Suda 51 at Famtisu.com

Suda referred to Shadows of the Damned as a number of different things, including a "Hell Punk Horror" game This is what the game's genre is in Japan. In America, the game is referred to as "Psychological Punk Action Thriller."

Suda also described the game as a "road movie," where Garcia and Johnson set out on a journey to rescue Paula.

When writing the game's scenario, Suda actually set out to write a love story. As he worked, he asked himself if it's okay for him to write a standard love story, and that's when he came up with the image of Paula dying over and over, and a number of different Paulas appearing, including the head-only Paula you see in the trailer. Garcia is out to stop this.

On the area of gameplay, Suda said that the game's director, Massimo Guarini, has been working to incorporate the light and darkness element that Suda and Mikami came up with during their early meetings. The enemies are invincible while in the darkness, and Garcia is weaker.
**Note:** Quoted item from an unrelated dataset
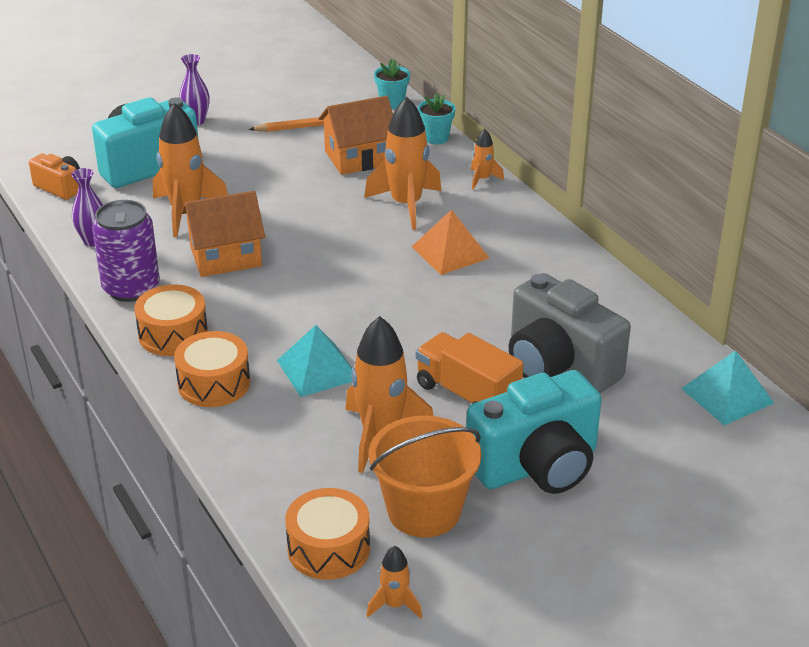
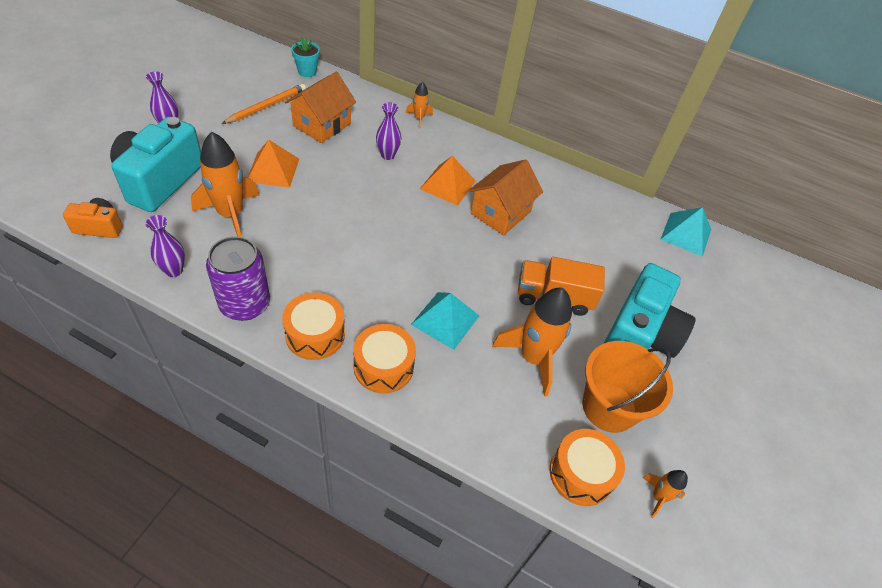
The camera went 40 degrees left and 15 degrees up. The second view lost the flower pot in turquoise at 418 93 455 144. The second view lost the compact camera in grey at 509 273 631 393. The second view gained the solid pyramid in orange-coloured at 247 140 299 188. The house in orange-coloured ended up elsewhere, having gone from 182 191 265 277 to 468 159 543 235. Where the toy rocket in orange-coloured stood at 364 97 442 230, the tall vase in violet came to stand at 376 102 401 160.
The US version of Shadows of the Damned is due for release on June 7. Japan will have to wait a bit beyond that.

Shinji Mikami at Famtisu.com

Famitsu asked Mikami for his exact role on the game. During the start of the project, he and Suda met regularly. However, after the game had progressed a certain level, he left development to the team at Grasshopper. He's regularly checking the gameplay areas, and making suggestions and change requests.

The final areas of development have a lot of balance adjustments, so his checks are more frequent. Balance adjustments include cutting areas that go too far and would make the players want to give up. This poses a dilemma, as some of the these cut areas show some of the unique traits of the game.

Development is already "almost complete," said Mikami. The focus is now on debugging.